Rekrutmen ini menjadi bagian dari langkah strategis pemerintah untuk memperkuat struktur organisasi KemenHAM, khususnya dalam menjalankan misi pemajuan, perlindungan, dan pemenuhan hak asasi manusia di Indonesia.
Meski diperuntukkan bagi Tahun Anggaran 2025, seluruh rangkaian seleksi baru dilaksanakan pada awal 2026. Kebijakan ini memberikan waktu persiapan yang lebih panjang bagi para pelamar, baik dalam melengkapi dokumen administrasi maupun memahami regulasi seleksi yang berlaku.
Berdasarkan Pengumuman Nomor SEK-1140.KP.02.01 Tahun 2025, KemenHAM membuka 500 formasi PPPK yang tersebar pada lima jabatan utama, baik di unit pusat maupun kantor wilayah di berbagai provinsi.
Rincian Formasi PPPK KemenHAM 2025
Adapun rincian formasi yang dibuka adalah sebagai berikut:
- Analis Sumber Daya Manusia Aparatur Ahli Pertama
- Jumlah: 242 formasi
- Kualifikasi: S1/D4 Administrasi Negara, Administrasi Publik, Kebijakan Publik, Manajemen Publik, Manajemen, Ilmu Pemerintahan
- Penempatan: Unit pusat dan kantor wilayah, dengan formasi terbanyak di Papua Barat (28 formasi).
- Perencana Ahli Pertama
- Jumlah: 82 formasi
- Kualifikasi: S1/D4 Ekonomi, Manajemen, Administrasi Publik, Ilmu Pemerintahan, Ilmu Hukum, Ilmu Politik, Statistika, Data Sains, Sistem Informasi, hingga Manajemen Aset
- Penempatan: Unit pusat dan kantor wilayah, termasuk Papua Barat dan NTT.
- Apoteker Ahli Pertama
- Jumlah: 2 formasi
- Kualifikasi: S1 Farmasi dengan sertifikat profesi dan STR Apoteker aktif
- Penempatan: Sekretariat Jenderal KemenHAM.

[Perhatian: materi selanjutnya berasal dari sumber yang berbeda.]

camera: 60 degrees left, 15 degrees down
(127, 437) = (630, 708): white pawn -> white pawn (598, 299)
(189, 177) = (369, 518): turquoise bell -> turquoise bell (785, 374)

- Penata Layanan Operasional
- Jumlah: 108 formasi
- Kualifikasi: S1 semua jurusan
- Penempatan: Unit pusat dan kantor wilayah di seluruh Indonesia.
- Pengelola Layanan Operasional
- Jumlah: 66 formasi
- Kualifikasi: D-III semua jurusan
- Penempatan: Seluruh kantor wilayah KemenHAM.
Syarat Umum dan Khusus
Pelamar wajib memenuhi persyaratan umum, di antaranya Warga Negara Indonesia, berusia 20–40 tahun, memiliki pengalaman kerja minimal dua tahun, tidak berstatus ASN/TNI/Polri, tidak terlibat partai politik, serta memiliki IPK minimal 2,75.
Selain itu, setiap jabatan juga mensyaratkan pengalaman kerja khusus sesuai bidang tugas yang dilamar. Khusus jabatan apoteker, pelamar wajib memiliki Surat Tanda Registrasi Apoteker (STRA) yang masih berlaku.
Jadwal Seleksi
Tahapan seleksi PPPK KemenHAM 2025 dimulai dari pengumuman seleksi pada 31 Desember 2025 hingga 14 Januari 2026, pendaftaran 7–23 Januari 2026, hingga pengumuman kelulusan akhir yang dijadwalkan pada 11 April 2026. Proses pengusulan Nomor Induk PPPK ditargetkan rampung pada akhir Mei 2026.
Cara Pendaftaran
Pendaftaran dilakukan secara daring melalui https://sscasn.bkn.go.id. Pelamar hanya diperbolehkan mendaftar satu kali pada satu jabatan dan satu lokasi penempatan. Seluruh dokumen persyaratan wajib diunggah sesuai ketentuan yang tercantum dalam pengumuman resmi KemenHAM.
Dengan tingginya minat masyarakat dan ketatnya persaingan, KemenHAM mengimbau calon pelamar untuk mencermati seluruh persyaratan dan tahapan seleksi agar peluang lolos menjadi PPPK semakin besar.